Peconic Public Broadcasting, the group that runs East End public radio station 88.3 FM, has raised the money to buy the station’s license and equipment from Long Island University.

The group will make the final $637,000 cash payment through a combination of donations and a loan from Bridgehampton National Bank, the station and the university announced in a statement Tuesday afternoon. The money to pay back the loan will be raised through the station’s capital campaign.

PPB has already made down payments totalling $213,000 on the $850,000 owed the university since the group, headed by radio station staffers, beat out two other suitors seeking to purchase the station last October. At that time, PPB signed a $2.4 million deal to buy the station for $850,000 cash, with the remainder to be paid as services to the university in the form of technical support for LIU’s radio station, WCWP in Brookville.

The university, which has owned 88.3 FM for more than 20 years, had given the group Sept. 28 as the final deadline for making the $850,000 payment. The previous deadline was June 30, which has since been extended three more times at PPB’s request.

The final deal requires the approval of the Federal Communications Commission, which LIU expects to receive within the next few weeks.

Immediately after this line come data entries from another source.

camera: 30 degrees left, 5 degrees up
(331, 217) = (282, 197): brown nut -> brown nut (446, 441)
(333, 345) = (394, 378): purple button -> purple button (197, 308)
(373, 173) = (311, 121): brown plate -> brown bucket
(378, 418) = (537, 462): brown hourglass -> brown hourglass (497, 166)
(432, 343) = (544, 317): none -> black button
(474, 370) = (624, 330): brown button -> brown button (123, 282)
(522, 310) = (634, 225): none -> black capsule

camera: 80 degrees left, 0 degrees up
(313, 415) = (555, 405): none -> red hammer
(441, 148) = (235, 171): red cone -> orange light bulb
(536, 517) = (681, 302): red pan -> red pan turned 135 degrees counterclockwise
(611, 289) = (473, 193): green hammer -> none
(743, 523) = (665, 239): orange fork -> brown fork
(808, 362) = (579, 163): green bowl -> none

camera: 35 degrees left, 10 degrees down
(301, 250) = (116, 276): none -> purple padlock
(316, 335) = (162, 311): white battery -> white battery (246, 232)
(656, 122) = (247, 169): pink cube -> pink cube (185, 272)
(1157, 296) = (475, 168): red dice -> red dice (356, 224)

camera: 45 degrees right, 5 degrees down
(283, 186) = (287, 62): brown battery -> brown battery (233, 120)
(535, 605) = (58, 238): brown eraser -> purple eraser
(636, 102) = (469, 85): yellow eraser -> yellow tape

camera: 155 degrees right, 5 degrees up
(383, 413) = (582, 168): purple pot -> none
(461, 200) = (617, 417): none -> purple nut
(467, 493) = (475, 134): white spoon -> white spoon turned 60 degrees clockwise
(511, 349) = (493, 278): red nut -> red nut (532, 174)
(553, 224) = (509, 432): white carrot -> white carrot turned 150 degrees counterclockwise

“We are pleased that this transaction may now be completed and are heartened to know that the rich tradition of community-based public radio on Long Island’s East End, which the university has proudly cultivated for decades, will continue to flourish,” said LIU president David J. Steinberg.

“We have reached an important milestone in the community’s effort to save local public radio,” said veteran station manager Wally Smith. “This is one more example of the East End community working together at every level to preserve an important community resource.”

LIU had run the radio station from its Southampton campus, which it sold to SUNY Stony Brook in 2006, for more than two decades. LIU announced its intention to sell the station last year, citing $1 million in annual losses for running it, including rent the school has been paying to Stony Brook.